Games that fall into the 4X designation are again, dense. There's plenty of information the player receives throughout the game, and it's Bucholz's job to make that information as interesting and funny as possible. He quickly learned that writing games is much harder than sitting down by yourself and writing a comedy article.
"It’s quite a different challenge. When writing video games you’re tied up in certain constraints. You could have 40 characters to communicate these two very important gameplay concepts and it would be great if it could also be in-character and hilarious." Bucholz explained.

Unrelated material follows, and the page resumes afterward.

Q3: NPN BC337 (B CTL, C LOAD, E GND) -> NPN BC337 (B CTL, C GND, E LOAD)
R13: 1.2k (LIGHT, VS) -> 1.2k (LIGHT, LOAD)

"And then you do that, and they say, 'it would be great if it could be in 30 characters now, because we changed the format of this window.' It’s a big challenge that you don’t come up against writing for Cracked or comedy articles."

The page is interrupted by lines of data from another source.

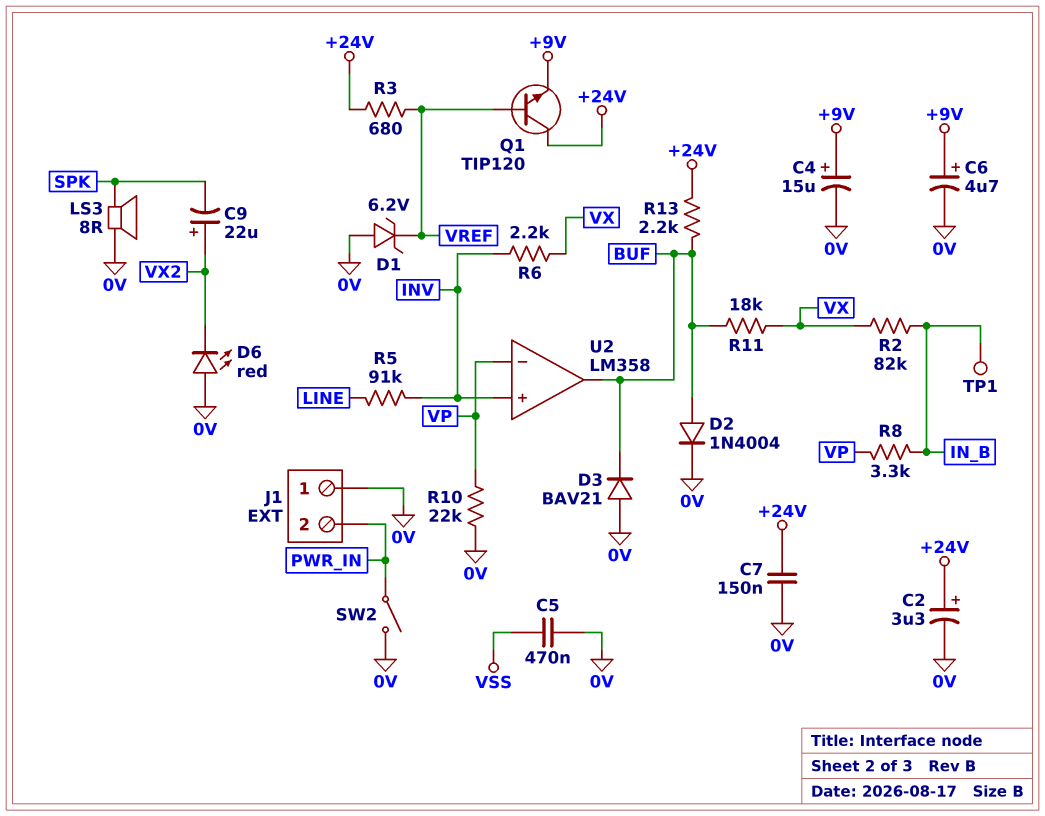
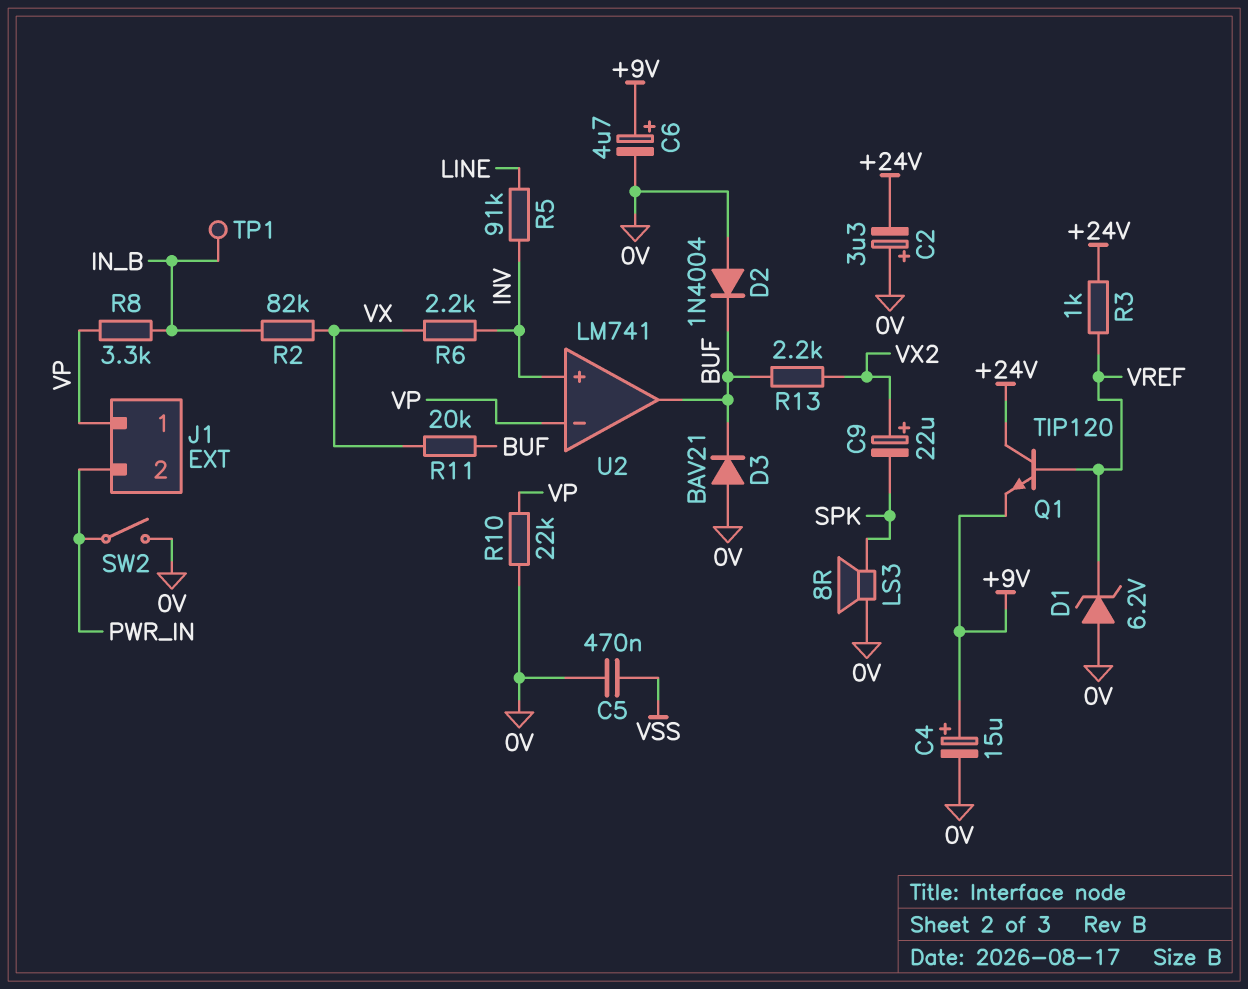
C2: 3.3uF (plus +24V, minus 0V) -> 3.3uF (plus 0V, minus +24V)
C7: 150nF (+24V, 0V) -> none
D2: diode 1N4004 (A BUF, K 0V) -> diode 1N4004 (A 0V, K BUF)
D6: LED red (A 0V, K VX2) -> none
J1 pin 1: 0V -> VP
R3: 680 (+24V, VREF) -> 1k (+24V, VREF)
R11: 18k (BUF, VX) -> 20k (BUF, VX)
R13: 2.2k (+24V, BUF) -> 2.2k (BUF, VX2)
U2: LM358 -> LM741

"The biggest comparison is probably tweeting," he continued. "If you can tweet well, you can probably start filling in dialog boxes fairly well."
This story may seem like it's easy for writers to more or less luck their way into a secondary career in writing games, but Bucholz' story underscores how important it is to have an understanding of how games work and how they're created if you'd like to contribute to a team in a deeper way.
"I’m quite technically savvy. I have a degree in computer science, so I can work down to the bone with the technical aspects of game development," he told Polygon. For a while his writing was removed from the code, and done using Google documents shared with the team. "That worked for a while, but it’s quite slow in the back and forth and it’s hard to iterate." He moved into working directly in the code, but wasted time getting to that point.
"Going back to the beginning, I would have tried to get to the low level of the game code and the data files earlier, just to make iteration faster for me," he said.
That being said, many players will cycle through the dialog and flavor text, either skimming for information that will help them in the game or skipping it entirely. Bucholz is realistic about his job, and the goal of the writing he's done.
"If they ever slow down to read a bit of text, make it as funny as possible," he said.
Sorceror King is available now via Steam's Early Access program.